暂停业务，使其不再写入 /swarm-vol（也就是旧的 nvme2n1）。
做最后一次增量 rsync，保证数据在 /dev/bcache0（后端 sda）上与旧数据完全一致。
卸载旧的 /swarm-vol，改为挂载新的 /dev/bcache0 到 /swarm-vol，这样就完成了切换。

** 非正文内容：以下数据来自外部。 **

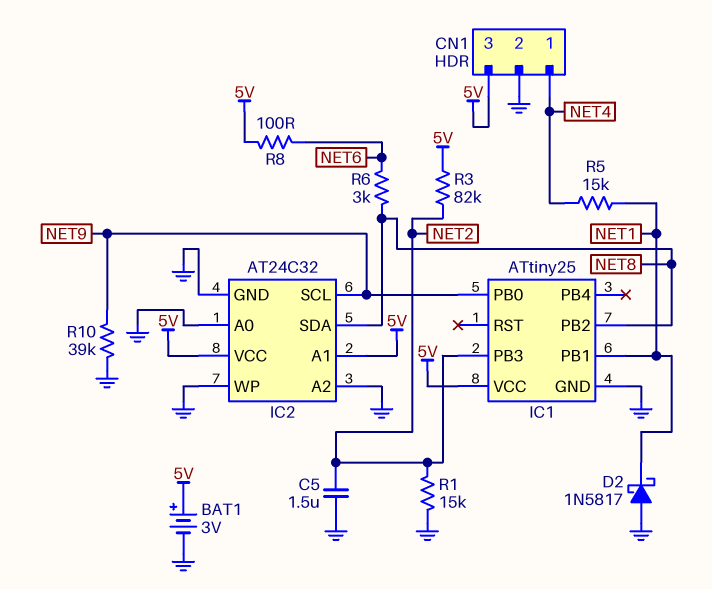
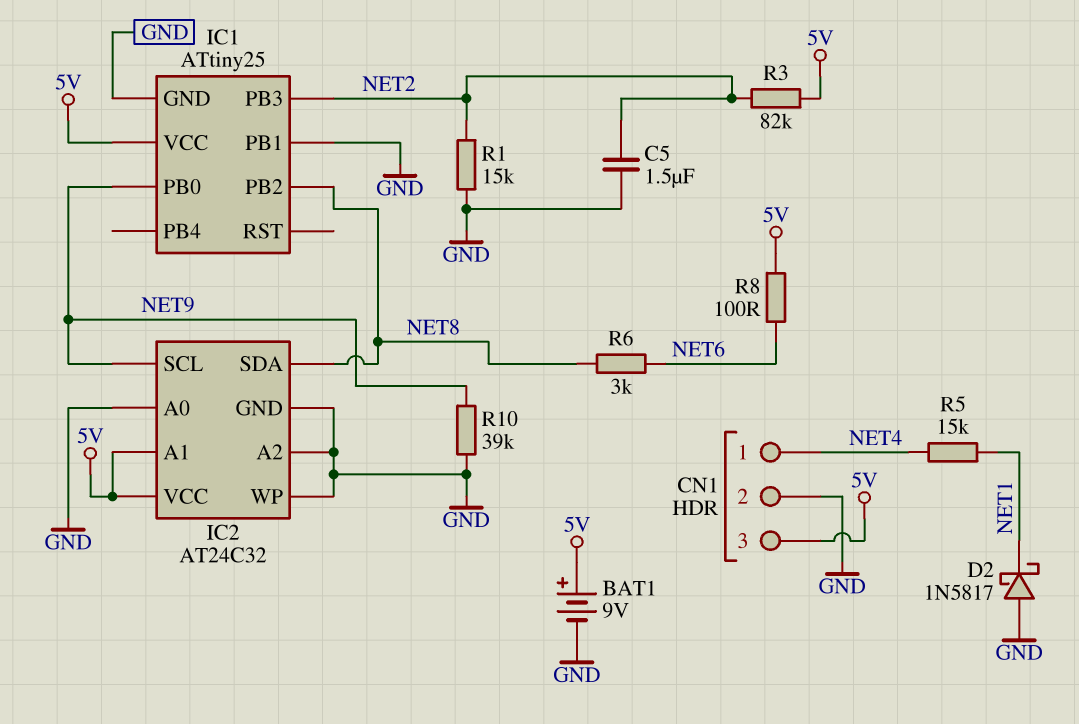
BAT1: 3V (plus 5V, minus GND) -> 9V (plus 5V, minus GND)
IC1 pin PB1: NET1 -> GND

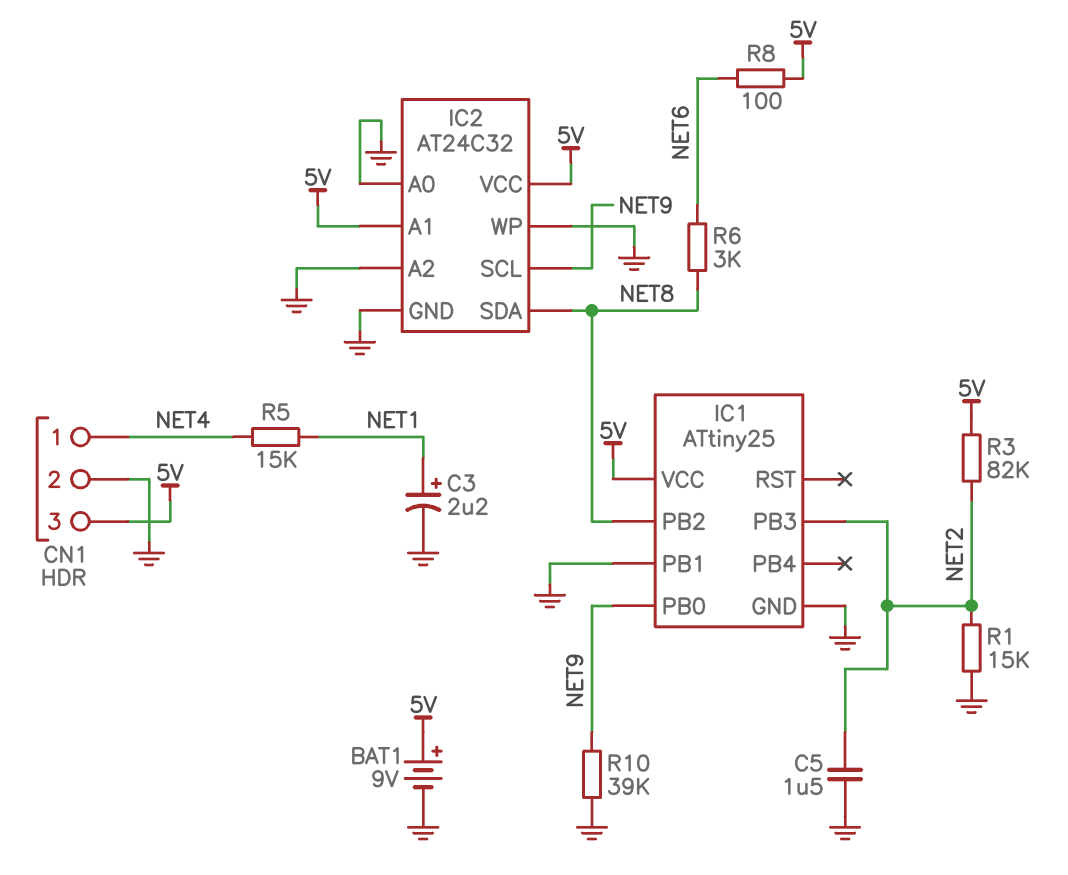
C3: none -> 2.2uF (plus NET1, minus GND)
D2: schottky 1N5817 (A GND, K NET1) -> none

示例脚本（在生产环境中，请根据自己实际服务的暂停方式作相应调整）：

# 1) 暂停业务
echo "停止相关业务/服务 (示例：docker-compose 或 systemctl stop 等)"
docker-compose down
sudo reboot  # 重启服务器，确保业务不再写入

# 2) 做最后一次增量同步
sudo rsync -Aavx --update --delete /swarm-vol/ /mnt/bcache/
sudo rsync -Aavx --update --delete /swarm-vol/nextcloud/ /mnt/bcache/swarm-vol/

# 3) 切换挂载点
sudo umount /swarm-vol

echo "将 bcache0 挂载为新的 /swarm-vol..."
sudo mount /dev/bcache0 /swarm-vol

echo "检查挂载..."
df -Th /swarm-vol

echo "请人工确认 /swarm-vol 中的数据完整性；若无误，可以继续。"

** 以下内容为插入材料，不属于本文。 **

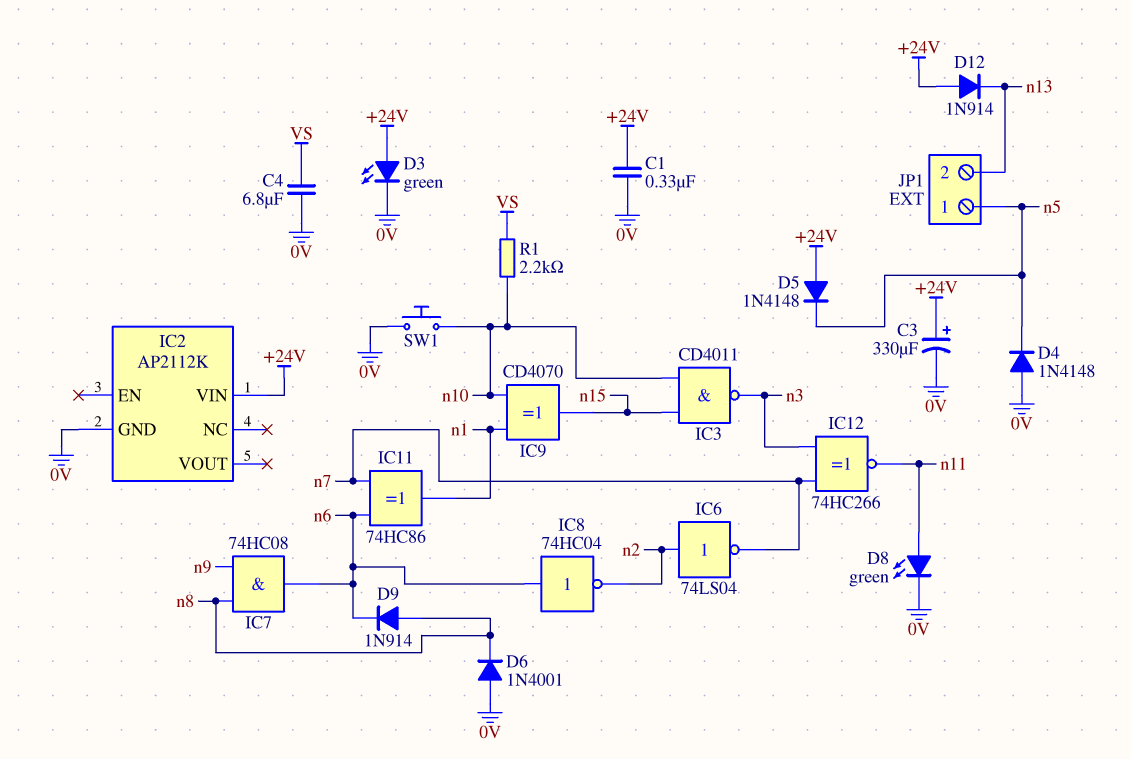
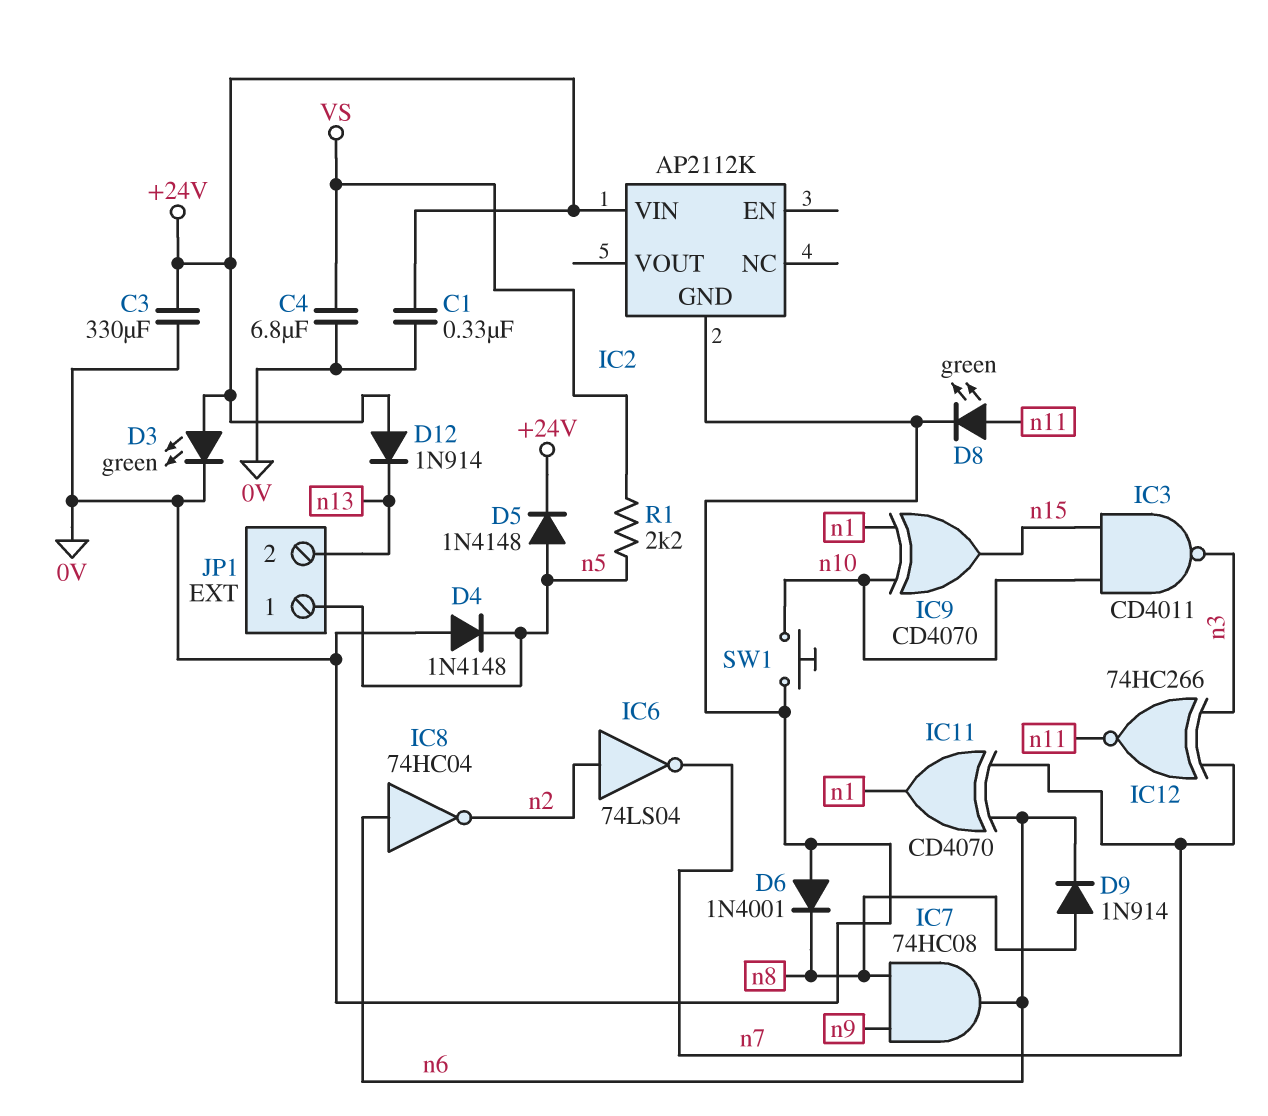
C3: 330uF (plus +24V, minus 0V) -> 330uF (+24V, 0V)
D5: diode 1N4148 (A +24V, K n5) -> diode 1N4148 (A n5, K +24V)
IC11: XOR 74HC86 (in n6, in n7, out n1) -> XOR CD4070 (in n6, in n7, out n1)
R1: 2.2k (VS, n10) -> 2.2k (VS, n5)

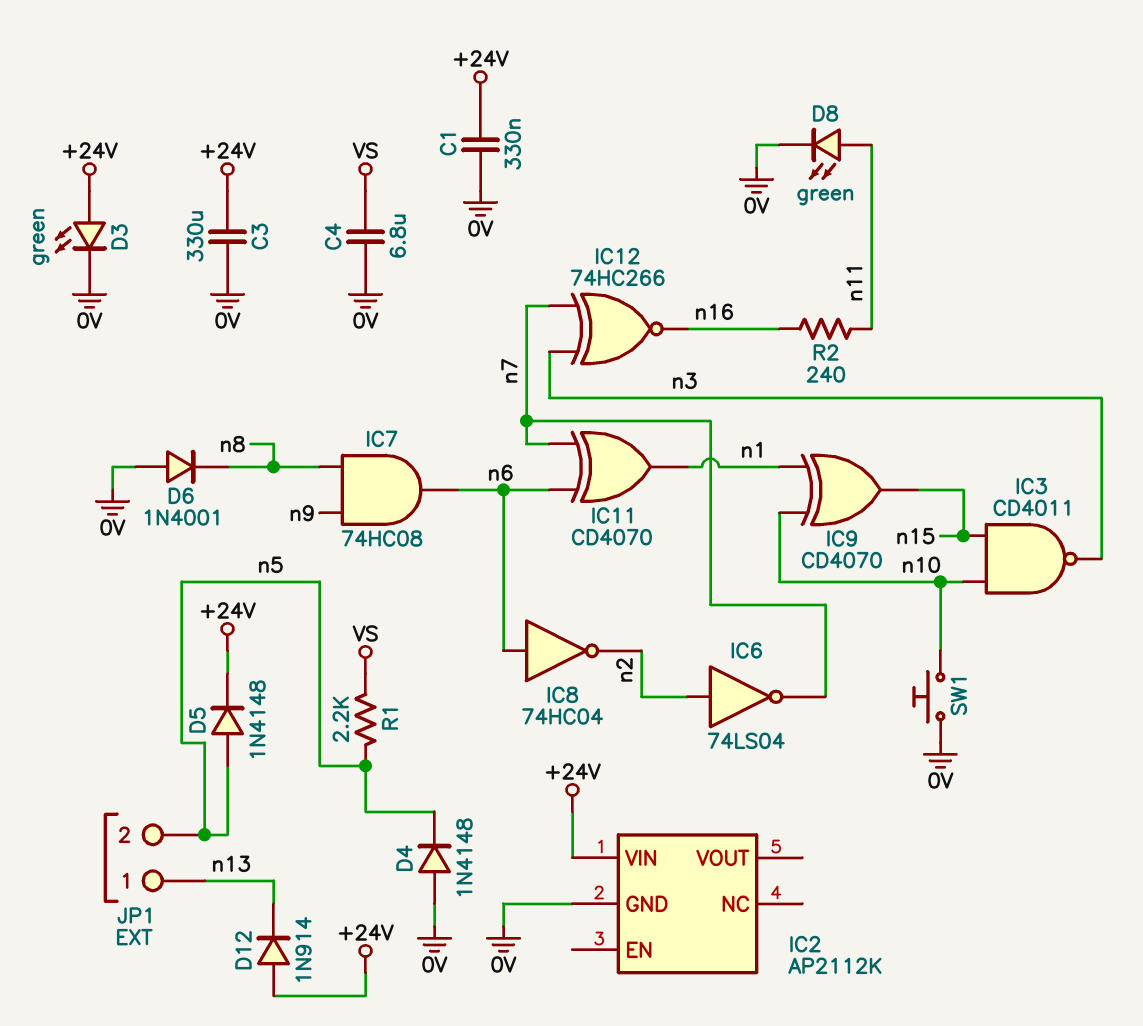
D9: diode 1N914 (A n8, K n6) -> none
IC12: XNOR 74HC266 (in n3, in n7, out n11) -> XNOR 74HC266 (in n3, in n7, out n16)
JP1 pin 1: n5 -> n13
JP1 pin 2: n13 -> n5
R2: none -> 240 (n11, n16)

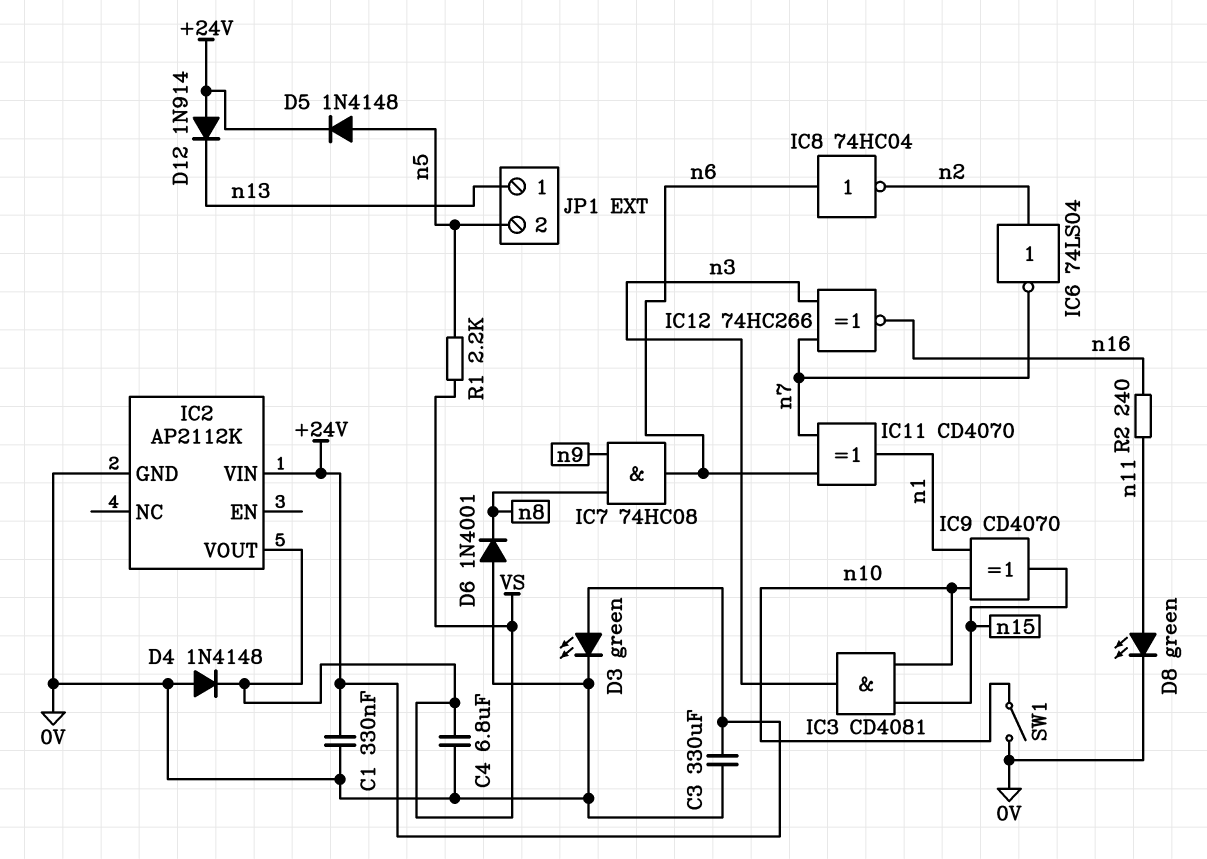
D4: diode 1N4148 (A 0V, K n5) -> diode 1N4148 (A 0V, K VS)
IC2 pin VOUT: none -> VS
IC3: NAND CD4011 (in n10, in n15, out n3) -> AND CD4081 (in n10, in n15, out n3)
SW1: button (0V, n10) -> switch (0V, n10)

在执行完成后，/swarm-vol 已经切换到基于 /dev/bcache0（后端是 /dev/sda）的存储，业务就可以使用这套新存储。此时 nvme2n1 上的原有 ext4 数据已不再对外提供服务，但仍在物理上保留（尚未被清空）。

第三阶段 - 将原 nvme2n1 作为 bcache 缓存设备

在这一阶段，我将：

确认 /swarm-vol 已经切换成功、业务运行正常且数据安全无误。
清空并格式化原本的 nvme2n1 为 bcache 缓存盘。
将缓存盘附加到已经存在的 bcache 后端（即 /dev/sda）上，使两者变为真正的 “大容量 + SSD 缓存” 组合。
根据需求，启用写回缓存（writeback）等激进模式。

示例脚本：

# 1) 确认当前 /swarm-vol 已经是 /dev/bcache0，且业务正常
#    （需人工自行验证，确认数据已在 /dev/sda + /dev/bcache0 上）
#    此时可以停一下业务，或保持低负载也行，避免写入影响。

# 2) 清空 nvme2n1 （原来的 /swarm-vol） 注意，这将销毁原数据！
echo "准备清空 /dev/nvme2n1..."
sudo umount /dev/nvme2n1 || true  # 若尚未卸载，可忽略报错
sudo wipefs -a /dev/nvme2n1

# 3) 将 nvme2n1 作为缓存盘初始化
echo "对 /dev/nvme2n1 执行 make-bcache -C（cache）..."
#在这个例子里，默认的block大小是512B、bucket大小是128kB。block的大小应该与后端设备的sector大小匹配（通常是512或者4k）。bucket的大小应该与缓存设备的擦除block大小匹配（以减少写入放大）。例如，如果是一个4k sector的HDD和一个擦除block大小是2MB的SSD搭配，命令就应该是这样的：
# sudo make-bcache --block 4k --bucket 2M -C /dev/nvme2n1
# 如果你需要查看 /dev/sda （也就是后端）的 block size，可以使用 fdisk -l /dev/sda 等命令。
# 如果你需要查看 /dev/nvme2n1 的擦除块大小，可以使用 nvme id-ns /dev/nvme2n1 等命令。一般是 4M
sudo make-bcache --block 512 --bucket 4M -C /dev/nvme2n1

echo "检查生成的缓存盘信息..."
sudo bcache-super-show /dev/nvme2n1 | grep -E "cset.uuid|dev.uuid"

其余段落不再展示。